Mme Saujon, en grand deuil, robe et chapeau de la bonne faiseuse, donne le bras à son neveu, qui marche la tête inclinée, les yeux brouillés de larmes.

Ils retrouveront la maison pleine de monde. Les vignerons seront déjà attablés dans la grange. Et tous les amis venus de loin ont été priés de rester pour le déjeuner : c’est encore l’usage en Bourgogne.

Caroline a pris ses précautions : un repas de trente couverts a été commandé à l’hôtel du Nord, dont le personnel est depuis le matin à la Foussotte.

Qu’en dira mon oncle ? Quelle impression ressentira-t-il, à la vue de ses vieux camarades tous alertes, bien portants, comme il devrait l’être ? prononça Pierre au moment de pénétrer dans le jardin, ramené par la vue de leurs hôtes, dont la plupart les avaient précédés, au devoir pénible, mais inévitable, qui lui incombait.

— Je ne sais pas, repartit Caroline. Ça va l’ennuyer, peut-être. C’est une corvée pour tout le monde, ces repas-là, mais on ne peut laisser repartir les gens à jeun. »

Elle s’interrompit pour remarquer :

« Je ne vois pas le prêtre qui t’accompagnait, qu’est-il donc devenu ?

— Le père d’Espard ! Il déjeune à la cure.

— T’a-t-il donné cette lettre dont le consul parle dans sa dépêche ?

— Pas encore. Il a, paraît-il, des instructions précises. Je ne dois être mis en possession qu’après les obsèques.

— Je me demande ce qu’Odule peut bien avoir à te dire en particulier, fit Mme Saujon nerveuse, comme chaque fois que cette question se posait dans son esprit.

— Ne vous tracassez pas à ce sujet, ma tante ; cela ne changerait rien à ce qui est. Prenez votre cachet… »

Il ajouta, narquois :

« Vous feriez peut-être bien de doubler la dose, étant donnée la qualité du menu. »

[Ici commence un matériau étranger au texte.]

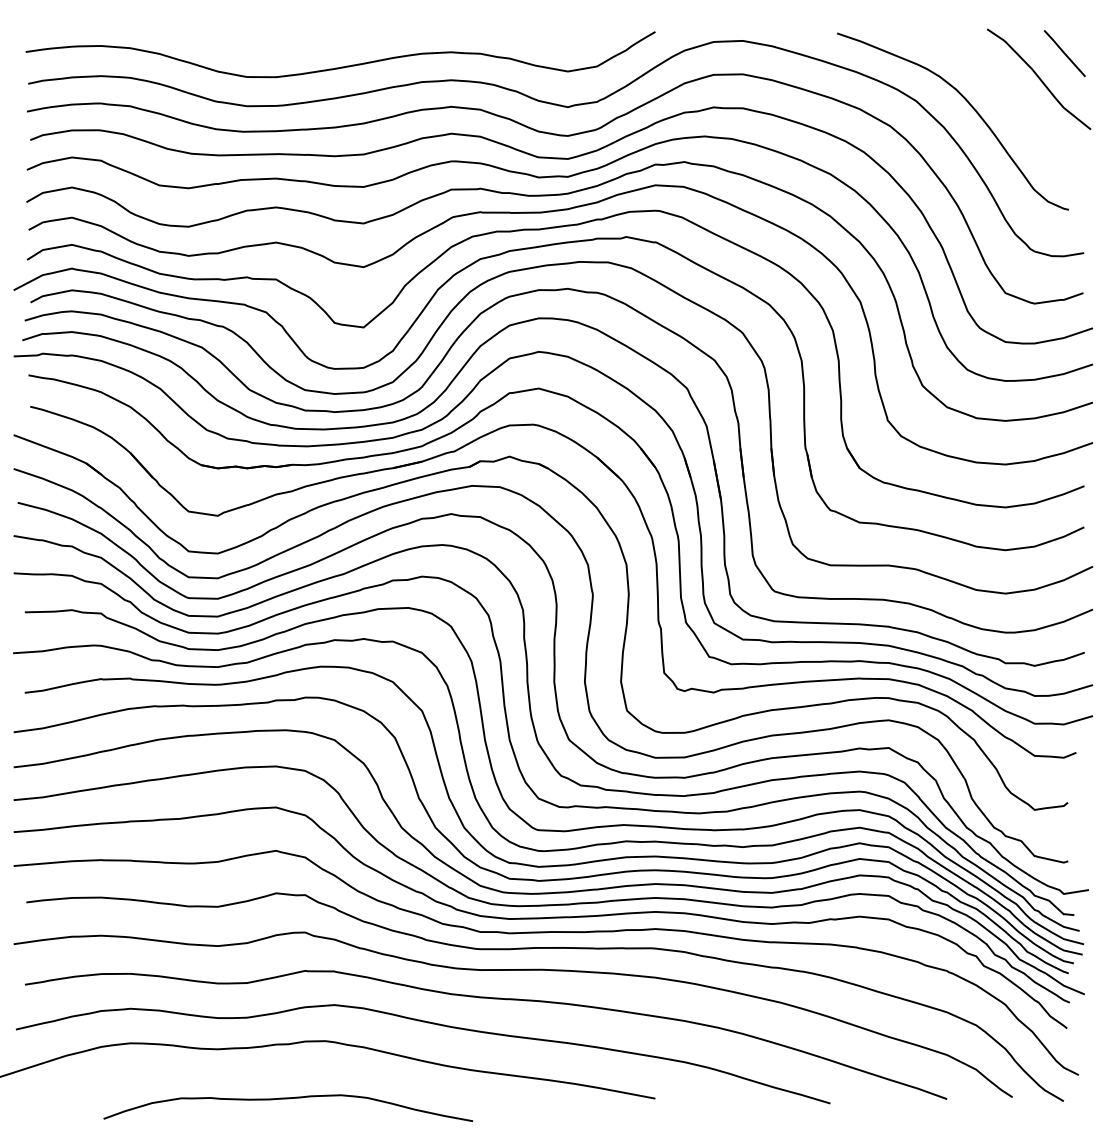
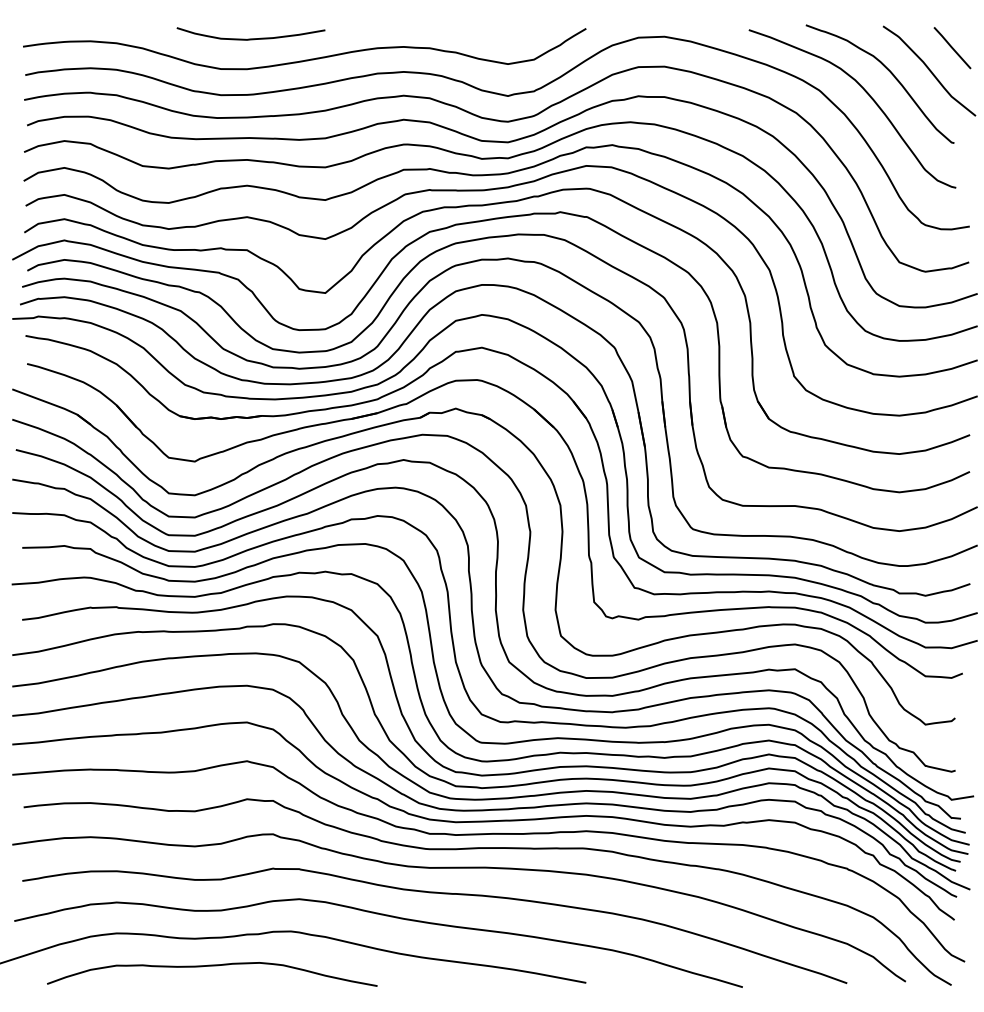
curve: (281, 42) -> (251, 38), added
curve: (995, 81) -> (890, 73), added
curve: (288, 1099) -> (212, 966), moved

L’oncle Charlot était au salon, entouré de ses vieux amis qu’il paraissait heureux de revoir. On causait chasse, politique, agriculture. Le déjeuner fut plein d’entrain : Odule Saujon était loin des esprits…

Seuls, Pierre et son oncle échangeaient parfois un regard triste qui parlait de l’absent.

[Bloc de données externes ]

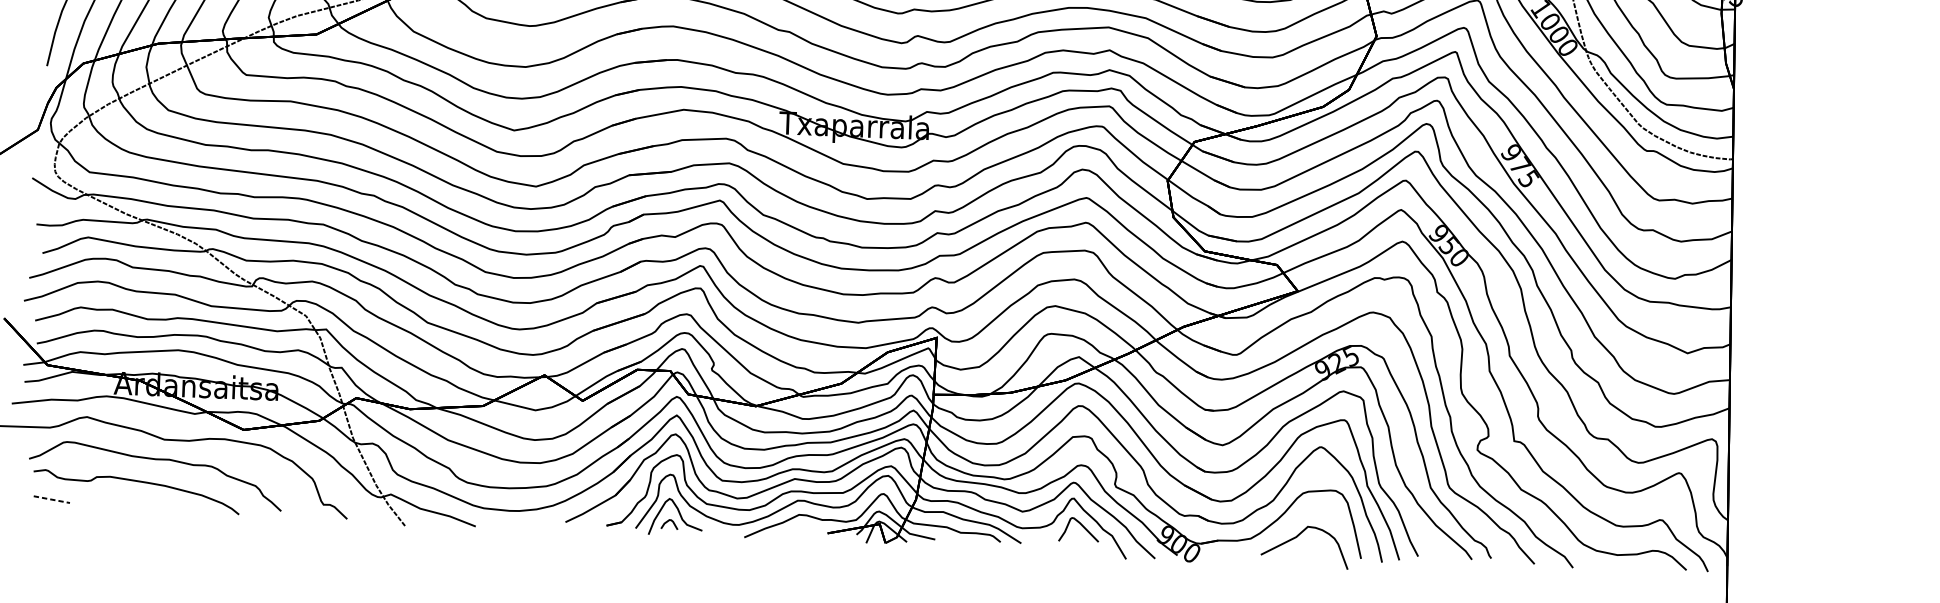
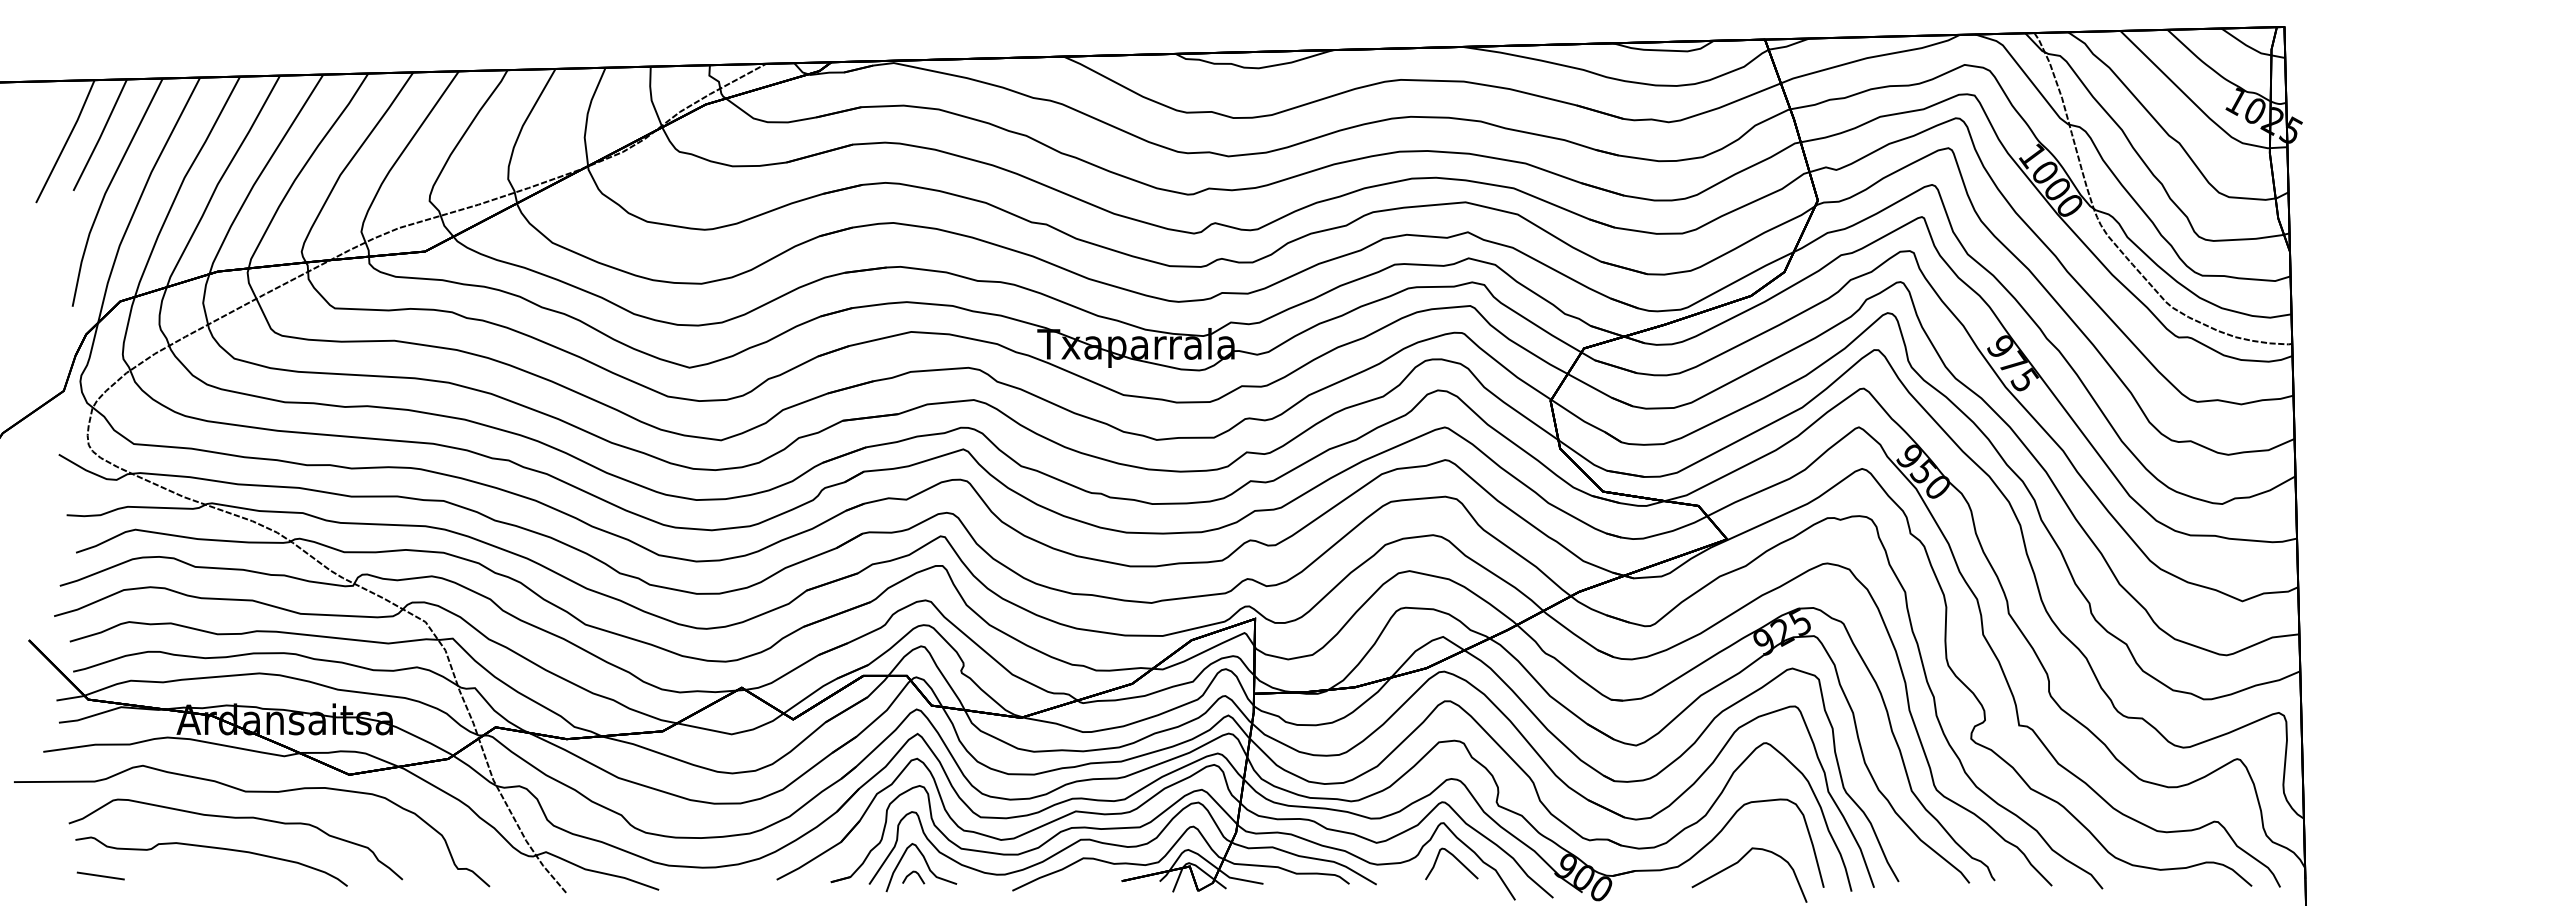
line: (52, 500) -> (101, 876), dashed -> solid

On ne quitta la table que vers trois heures, au moment de monter en voiture.

Pierre eut un soupir d’allégement, à voir s’éloigner leurs hôtes.

Son séjour à Paris, les démarches à faire pour être mis en possession de la fortune qu’Odule lui léguait tout entière, avec cette clause restrictive, toutefois, que la moitié du revenu appartiendrait à son frère Charles sa vie durant ; — il n’était pas question de Caroline ; — puis le voyage de Marseille, l’attente, le retour surtout, avaient été pour le jeune homme une source de tracas et d’émotions pénibles.

S’y ajoutant, celles de ce jour avaient achevé d’ébranler ses nerfs, pour calme et maître de lui qu’il fût.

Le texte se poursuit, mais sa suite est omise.